Quem o diz é Susana Ferreira, bióloga da Escola Superior de Turismo
e Tecnologia do Mar do Instituto Politécnico de Leiria.
“Não
temos nem dados de quantidades nem da distribuição geográfica das
populações de ouriços em Portugal e no mundo. Só sabemos que há
menos ouriços-do-mar porque, empiricamente, se encontram menos”,
refere Susana Ferreira. “Estudos rigorosos precisam de ter em conta
possíveis diferenças interanuais, por isso levam muito tempo e
tornam-se bastante dispendiosos.”
Já
são vários os pescadores portugueses que vão à procura de
ouriços-do-mar entre Outubro e Abril – o período da desova.
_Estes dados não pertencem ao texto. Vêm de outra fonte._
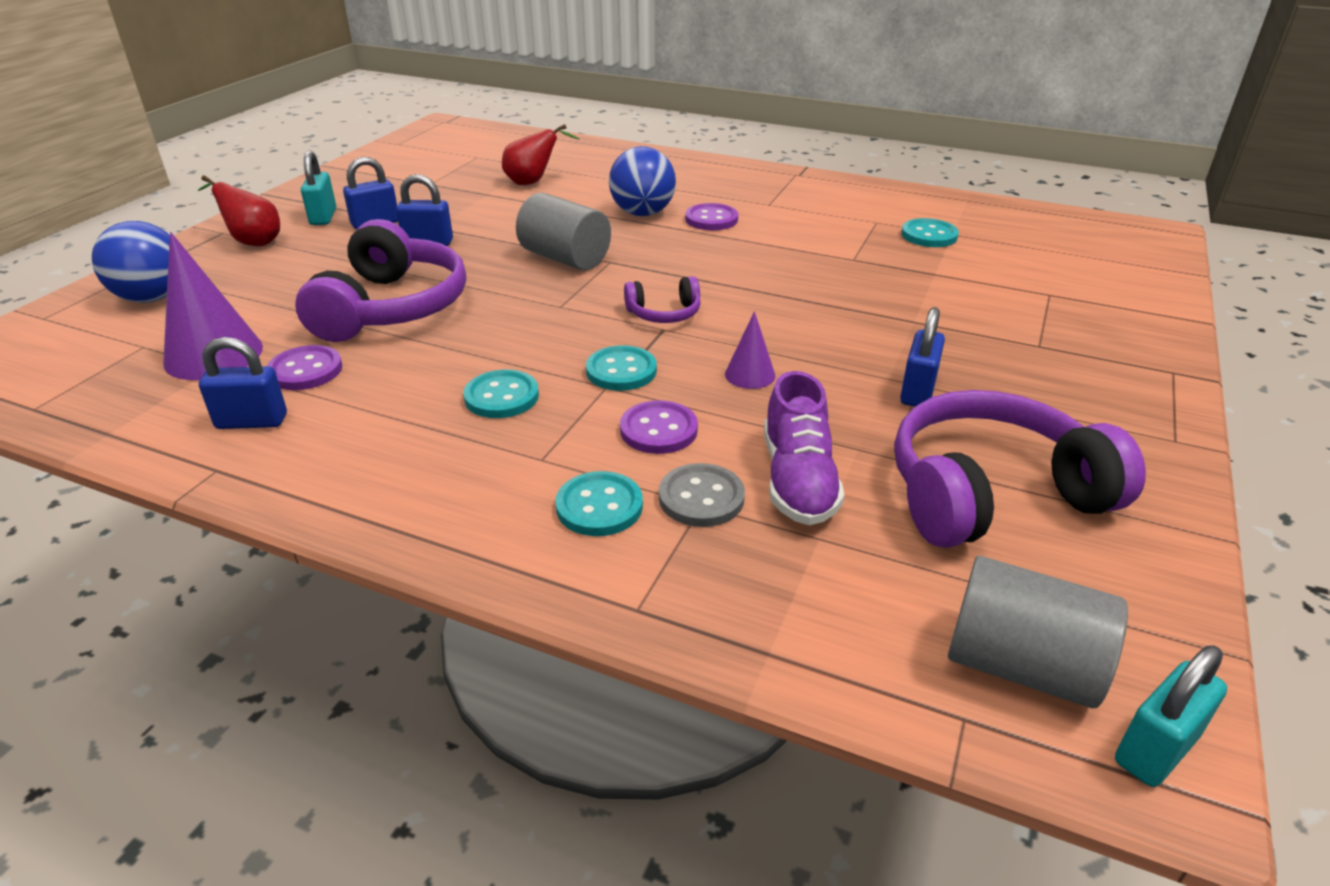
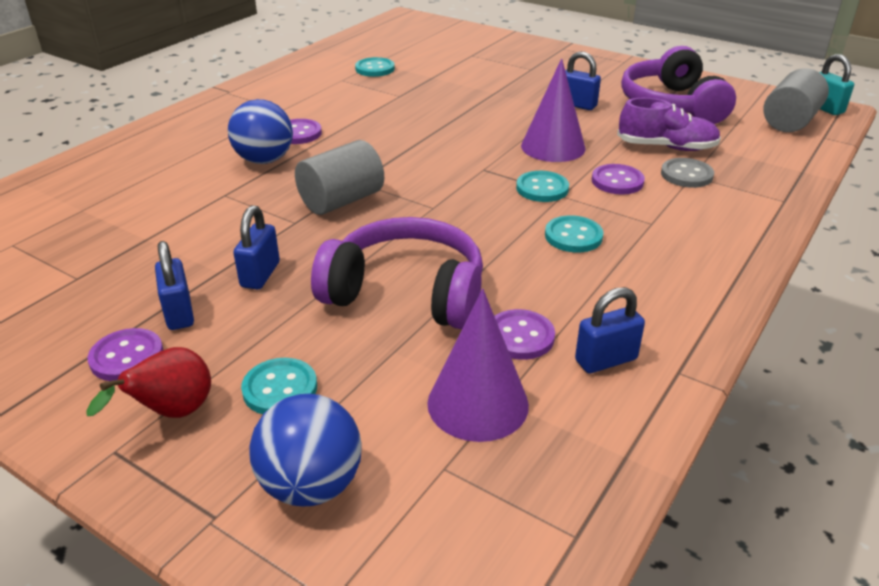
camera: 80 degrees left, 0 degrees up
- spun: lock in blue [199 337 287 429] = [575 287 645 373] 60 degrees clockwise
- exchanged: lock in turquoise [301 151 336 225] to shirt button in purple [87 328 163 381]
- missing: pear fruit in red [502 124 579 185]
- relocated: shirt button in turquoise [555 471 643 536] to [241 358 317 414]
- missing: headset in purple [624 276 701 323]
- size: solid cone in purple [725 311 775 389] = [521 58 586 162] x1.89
A
captura está regulamentada por lei desde o início dos anos 90 e, no
âmbito da pesca lúdica, qualquer cidadão pode apanhar até dois
quilos diários para consumo próprio. Caso queira comercializar os
ouriços-do-mar, terá de ter uma licença e não pode exceder os 50
quilos por dia, de acordo com as normas
aprovadas em 2010.
Contudo,
a clandestinidade não deixa de ser uma opção apelativa quando há
a hipótese da comercialização a preços elevados do outro lado da
fronteira. Este ano já foram feitas duas operações de
fiscalização: numa foram apreendidos 124
quilos(com
valor comercial de quase 500 euros) pela Polícia Marítima de Viana
do Castelo e noutra confiscados 100
quilos pela
Polícia Marítima de Caminha. As multas vão dos 250 aos 50 mil
euros.
“Sendo
uma iguaria muito procurada no mercado espanhol, os ouriços-do-mar
têm um valor comercial considerável, sendo vendidos pelos
apanhadores a comerciantes espanhóis a quatro euros o quilo”,
adiantava na altura, em comunicado, o comando local da Polícia
Marítima de Viana do Castelo. “A quantidade apreendida traduz-se
num valor, na primeira venda no mercado, de 496 euros.”
Mas
os ouriços-do-mar não são caso isolado, uma vez que “outros
invertebrados como as lapas, as navalheiras ou os lavagantes também
estão em perigo e, por não serem peixes, é-lhes dada pouca
atenção”, nota ainda Susana Ferreira, que participou nas Jornadas
Técnicas do Festival do Ouriço-do-mar, na Ericeira, organizadas em
Abril pelo Mare – Centro de Ciências do Mar e do Ambiente. Nessas
jornadas, o Mare apresentou outros dois projectos sobre
o Paracentrotus
lividus,
que começam este ano. Um é o Ouriceira Aqua, que pretende criar as
bases para produzir a espécie na Ericeira e em Portugal; o outro é
o Ouriceira Mar, para estudar a ecologia e explorar os ouriços-do-mar
na Ericeira e regiões vizinhas.
Quanto
ao Inseafood, já está a dar origem a outro projecto. “Dado o
elevado interesse dos ouriços-do-mar, queremos aprofundar o seu
estudo e, ainda este ano, começar o Valeour”, adianta Luísa
Valente, acrescentando que vai ser financiado em cerca de 700 mil
euros, durante três anos, pelo programa Mar 2020. “Irá testar a
melhor forma de fazer conservas, preservando o sabor das gónadas, em
articulação com a indústria conserveira portuguesa.”
O
projecto vai ter a colaboração das empresas Conservas Portugal
Norte, da RiaSearch (de aquacultura) e, ainda, da Sense Test (de
análise sensorial). Além das gónadas, procurar-se-á valorizar
outras partes dos ouriços-do-mar, como compostos bioactivos
potencialmente benéficos para a saúde humana.
Resta
saber se, após os vários projectos de investigação científica,
os ouriços-do-mar vão chegar à mesa dos portugueses.